Thank Heaven the wiser heads and the sounder hearts, instructed and enlightened upon the true nature of the proceeding, prevailed and overcame the inconsiderate and foolish. There are no two men in this room to-night who cannot bring on private war between themselves by an insult without any cause or reason, and it is so with the nations, for national pride, national sensitiveness, sense of national honor, are more keenly alive to insult than can be the case with any individual.

But a few days ago a member of the House of Representatives, with no other apparent purpose than to make himself prominent by an attack upon an Ameriean, charged upon the Chief Magistrate of the little Republic of Panama a fraudulent conspiracy with regard to a contract under negotiation by the government of that country regarding the forests of Panama.

All Panama was instantly alive with just indignation.
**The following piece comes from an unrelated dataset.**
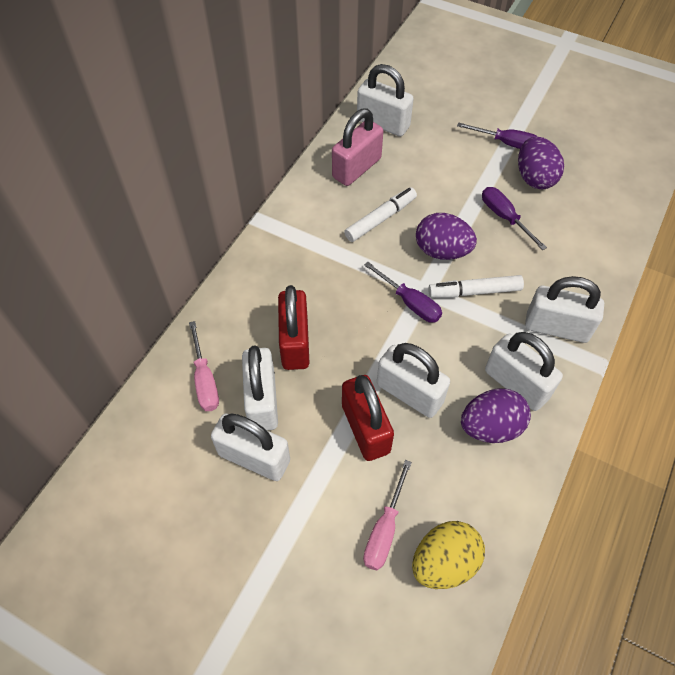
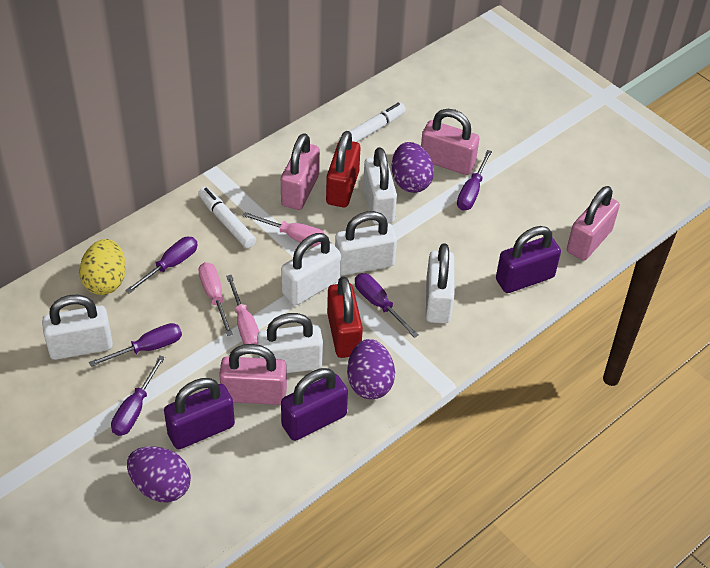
pink padlock: 1 -> 4
pink screwdriver: 2 -> 3
purple padlock: 0 -> 3
purple screwdriver: 3 -> 5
This insult was felt all the more keenly because we, with our ninety millions and our great navy and

army, presented an overwhelming and irresistible force with a little republis whose sovereignty we are bound, trebly bound, in honor to maintain and respect. These are the things that make for war, and if you would make for peace you will frown upon them, condemn them, ostracize and punish by all social penalties the men who are guilty of them until it is understood and felt that an insult to a friendly foreign power is a disgrace to the insulter, upon a level with the crimes that we denounce and for which we inflict disgraceful punishment by law.

Two-thirds of the suspicion, the dislike, the distrust, with which our country was regarded by the people of South America, was the result of the arrogant and contemptuous bearing of Americans, of people of the United States, for those gentle, polite, sensitive, imaginative, delightful people.

Mr. Choate has alluded to my visit there, to the generous, magnanimous, hospitality that they have inherited from their ancestors of Spain and Portugal, to the way they opened wide the gateways of their land and their hearts to a mes sage of courtesy and kindly consideration. No questions existed before to be settled, no serious questions have been settled, but the difference between the feeling, the attitude, of the people of Latin America and our Republic to-day from what it was four years ago is the result of the conspicuous substitution of the treatment that one gentleman owes to another for the treatment that one blackguard pays to another.

Now this is the subject for you to deal with. The government cannot reach it. Laws cannot control it; public opinion, public sentiment must deal with it, and when the public opinion has risen to that height all over the world that the peoples of every country treat the peoples of every other country with that human kindness that binds home communities together you will see an end of war. And not until then.

But, my friends, it becomes less and less necessary to preach peace. We have not reached ideal perfection yet, far from it, but the way to judge of conditions in this world is not by comparing them with the standard of ideal perfection; it is by comparing the conditions to-day with the conditions of the past and noting, not what we can do to-day if we note that alone we must be discouraged; if we note that alone we must be convinced of the desperate selfishness, the injustice, the cruelty of mankind but if we compare the conditions of to-day with the conditions of yesterday and the last decade and the last generation and the last century and centuries before, no one can fail to see that in all those qualities of the human heart which make the difference between cruel and brutal war and kindly peace the civilized world is steadily and surely advancing day by day. No one can fail to see that the continuous and unswerving tendency of human development is toward peace and the love of mankind.

My friends, if all men could feel toward each other as I feel toward you to-night the Peace Society might well disband.

It is to be hoped that the addresses of Mr. Root delivered on public occasions may be collected so that the public may have within the compass of a single volume Mr. Root's contributions to the spirit of American diplomacy.